TERAPIAS ALTERNATIVAS

Além dos tratamentos com hormônios ministrados por via oral, injetável ou implantes e da cirurgia, muitas pacientes optam pelas terapias alternativas. Há tratamentos à base de fitoterápicos que podem ajudar a reduzir o tamanho das lesões, a inflamação e a dor, e à base de hormônios bioidênticos por via transdérmica.

Arazawa reconhece que as formas não convencionais de tratamento podem ser eficazes para muitas pacientes, mas lembra que nenhum tipo de terapia, mesmo a alopática, tem o poder de eliminar as lesões da endometriose. “As lesões continuam lá, mais quietas, meio adormecidas, meio que hibernando, e quando o bloqueio hormonal para, os sintomas voltam a se intensificar.
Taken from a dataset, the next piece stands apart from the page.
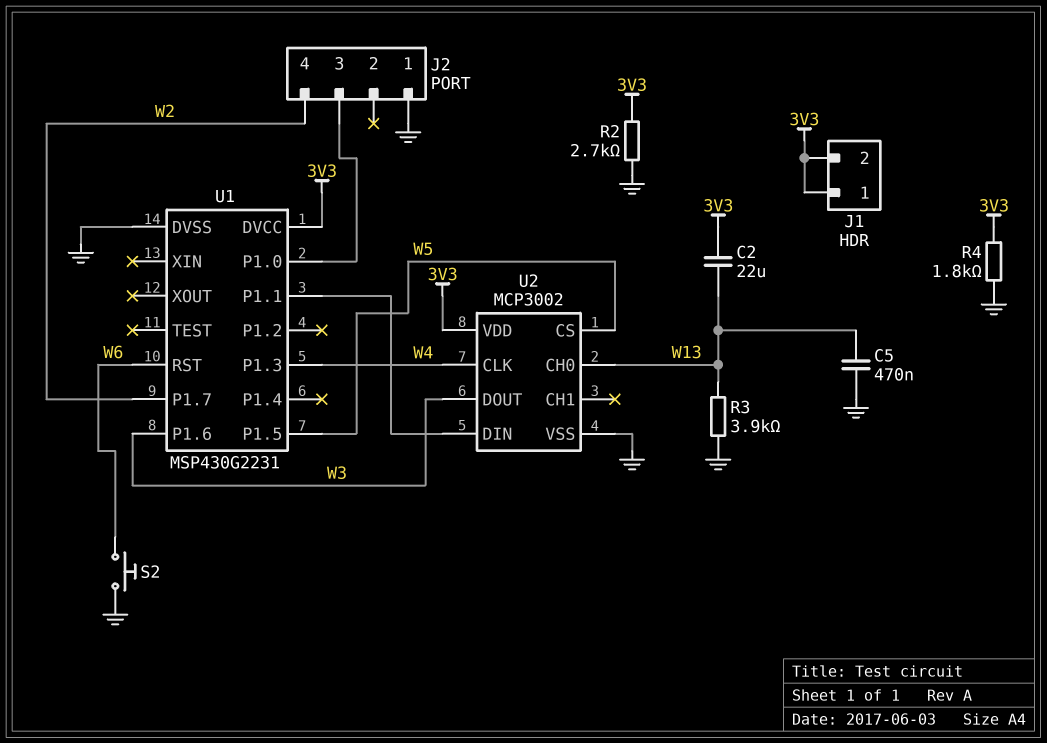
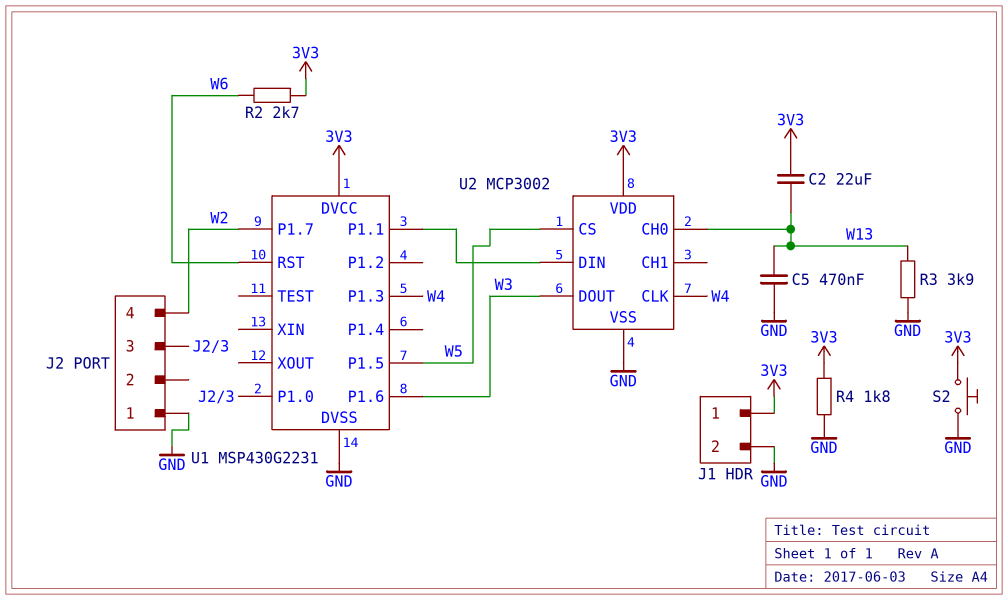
J1 pin 2: 3V3 -> GND
R2: 2.7k (3V3, GND) -> 2.7k (3V3, W6)
S2: button (GND, W6) -> button (3V3, GND)

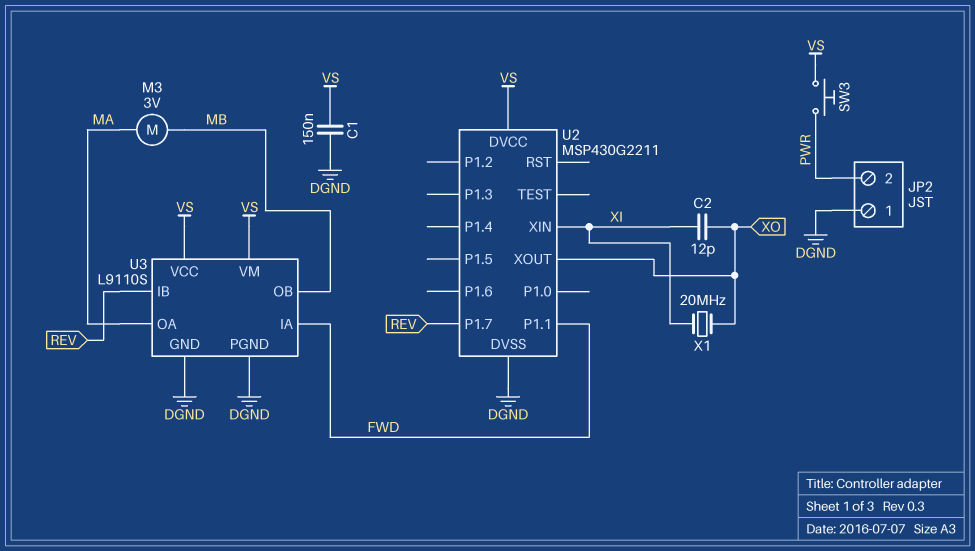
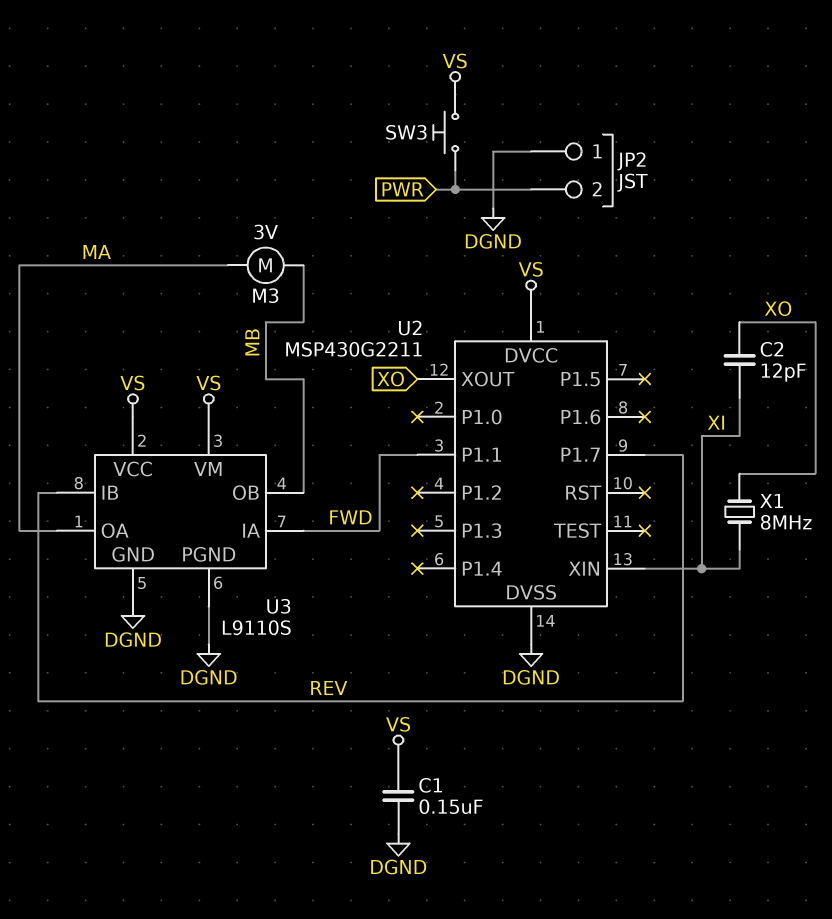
X1: 20MHz (XI, XO) -> 8MHz (XI, XO)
Os tratamentos também não conseguem conter o avanço da endometriose. Mesmo com os hormônios, a doença pode progredir. A resposta ao tratamento hormonal é muito individual.”

ENDOMARCHA
No próximo sábado (30), será realizada a EndoMarcha, movimento que acontece simultaneamente em mais de 70 países e que tem a finalidade de conscientizar sobre a doença e reivindicar direitos às mulheres com endometriose. No Brasil, o movimento acontece em 20 cidades, incluindo Londrina, Maringá e Curitiba. Em Londrina, o ponto de partida será o Calçadão, em frente ao Teatro Ouro Verde; em Maringá, o local de encontro será a ATI (Academia da Terceira Idade) do Parque do Ingá; e em Curitiba, a Boca Maldita.